A esta hora, já toda a gente conhece as declarações acima, proferidas recentemente pelo ex-primeiro-ministro José Sócrates numa conferência em Poitiers e posteriormente negadas pelo próprio em tentativas desastradas. A esta hora, também já toda a gente analisou as declarações com justa fúria ou discutível senso de humor. Matéria, de facto, não falta. É ofensivo que o responsável por um crescimento brutal e desastroso da dívida tenha o desplante de recomendar em público os métodos ideais de a "gerir". E é evidentemente hilariante que um sujeito cujo percurso académico oferece no mínimo imensas dúvidas decida puxar da erudição financeira. A verdade é que não houve cidadão indiferente ao episódio, embora alguns, como as figuras de topo do actual PS, disfarçassem a vergonha através do silêncio e declinassem comentários.
No que me diz respeito, admito que o episódio irritou-me um bocadinho, divertiu-me um bocadinho e envergonhou-me um bocadinho. Porém, o episódio sobretudo comoveu-me. De repente, pela primeira e espero que última vez na vida, dei por mim com pena do eng. Sócrates: o que foi aquilo, meu Deus? Uma coisa são as vastas limitações da criatura, outra é a candura com que a criatura as expõe, essa sim uma propensão infantil. Pobre homem, que não arranja uma alminha amiga para preveni-lo do ridículo que comete, que está rodeado de tontos ou sabujos prontos a alimentar os seus delírios, que vive enfim numa completa solidão. O preço do poder, ou dos privilégios amealhados no poder, não precisa de ser tão elevado. As benesses materiais e afins não podem servir unicamente para enxovalhar o usufrutuário, ainda que a falta de consciência do usufrutuário, tradicionalmente aliada aos excessos do respectivo ego, o ponham a jeito com regularidade.
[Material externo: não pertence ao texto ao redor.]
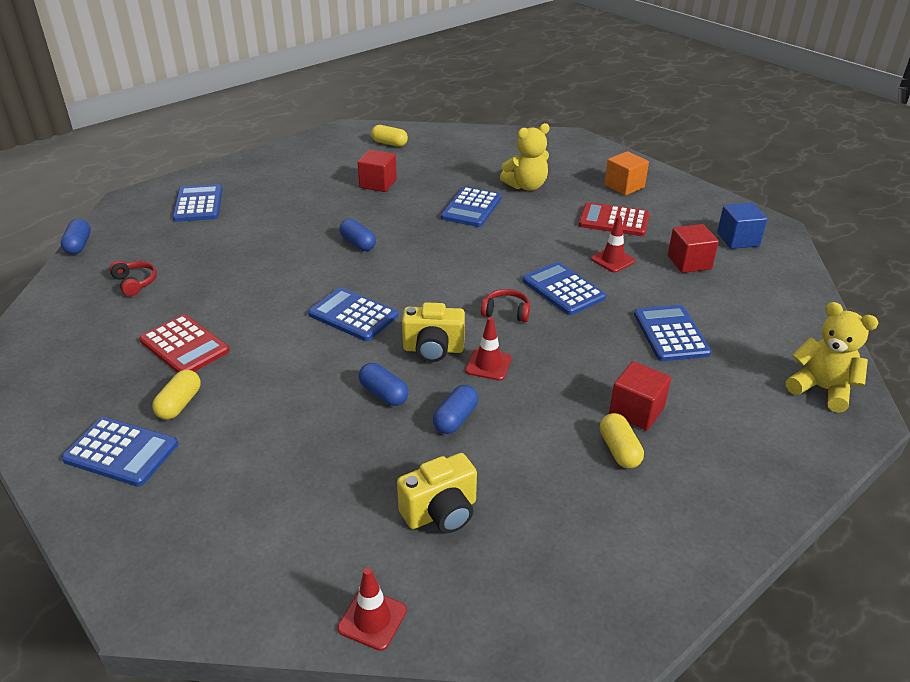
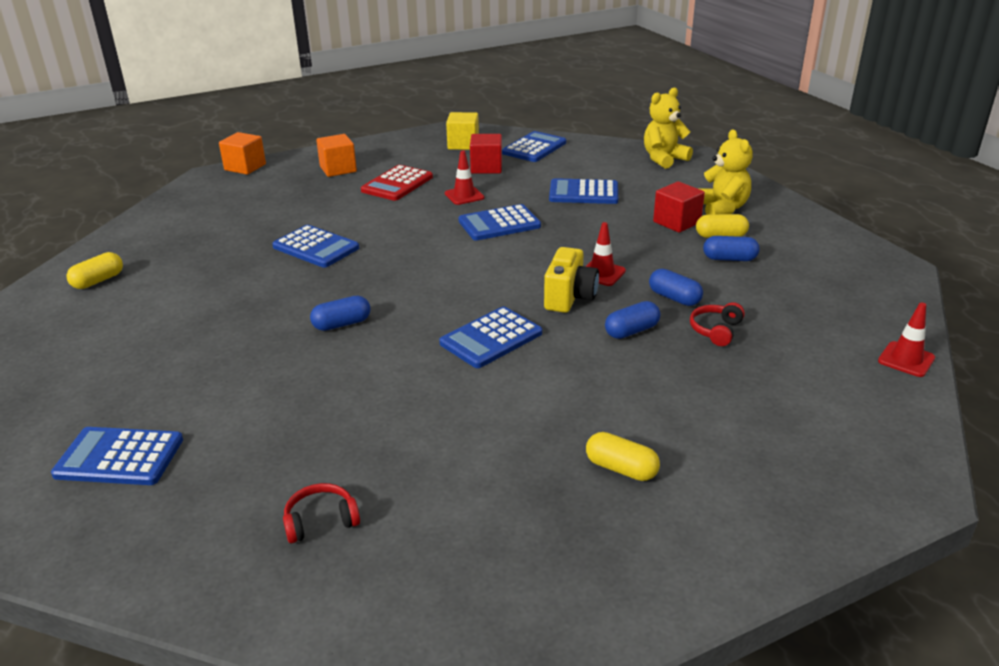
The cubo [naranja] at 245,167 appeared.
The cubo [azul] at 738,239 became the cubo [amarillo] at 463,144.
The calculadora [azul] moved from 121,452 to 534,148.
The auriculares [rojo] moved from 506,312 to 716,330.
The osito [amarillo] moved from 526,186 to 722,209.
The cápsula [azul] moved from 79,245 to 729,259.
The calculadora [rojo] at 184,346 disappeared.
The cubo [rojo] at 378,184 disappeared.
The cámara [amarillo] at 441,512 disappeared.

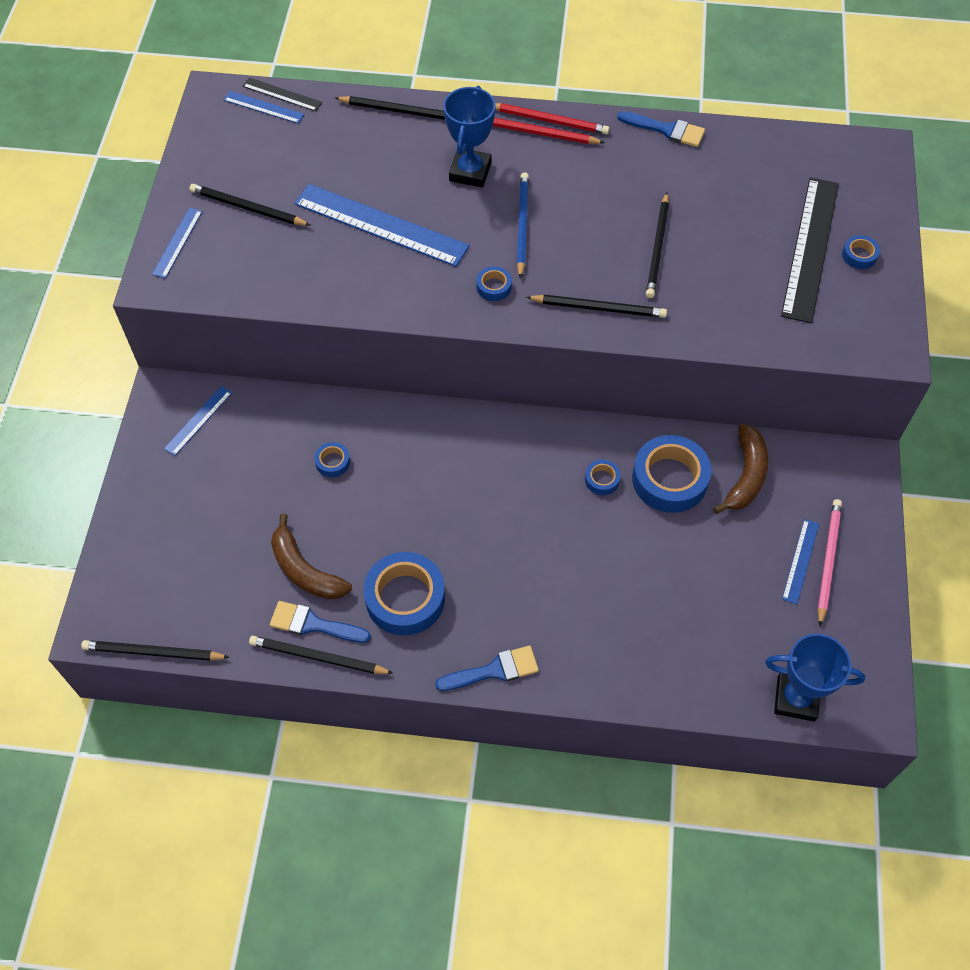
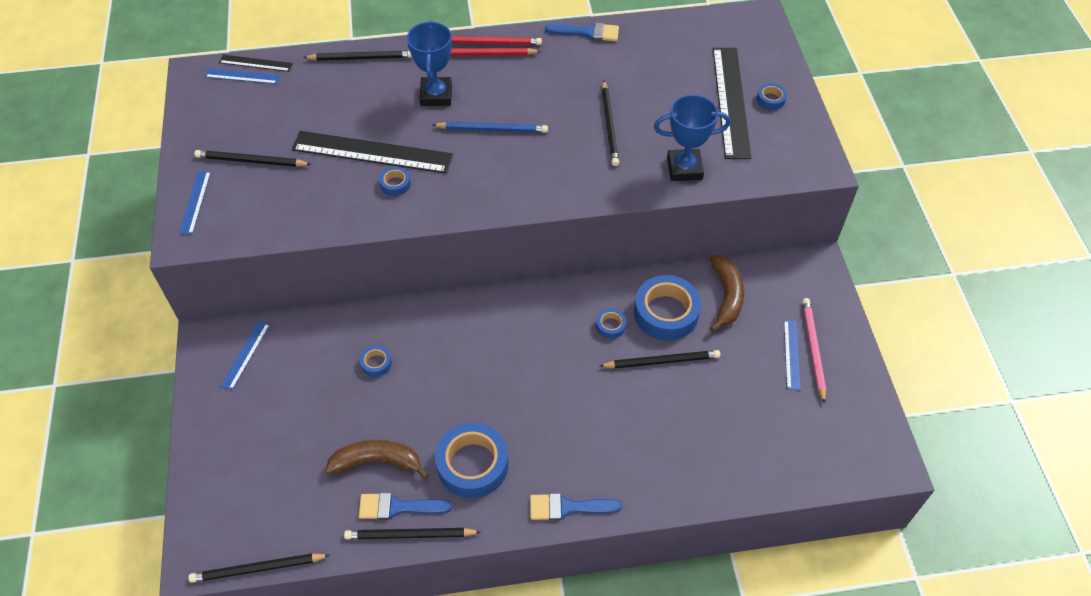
The regla [azul] at 381,224 became the regla [negro] at 372,152.
The plátano [marrón] at 305,570 turned 150 degrees clockwise.
The cinta adhesiva [azul] moved from 493,287 to 395,184.
The lápiz [azul] at 522,225 turned 105 degrees clockwise.
The pincel [azul] at 494,670 turned 150 degrees counterclockwise.
The lápiz [negro] moved from 599,308 to 662,361.
The trofeo [azul] moved from 796,699 to 684,168.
Durante seis longos anos, assistimos ao espectáculo em cadeiras de orquestra. Hoje, o espectáculo prossegue em Paris. A rábula da entrada na Sciences Po da Sorbonne, segundo a imprensa rejeitada em duas ocasiões e conseguida à terceira mediante "cunha" diplomática, já constituiu um monumento de humilhação auto-infligida, a que os aplausos na conferência mencionada acrescentam agora, a título de clímax, a adequada dimensão irónica. A história da dívida "gerida" recebeu palmas porque os espectadores não percebiam português e porque o francês técnico do eng. Sócrates não chega para plateias, embora sobre para estudar numa das mais prestigiadas universidades do continente. Estudar, seja filosofia, economia, inglês ou engenharia, é a vocação dele. Aprender, inclusive a estar calado, não é. Típico de criança.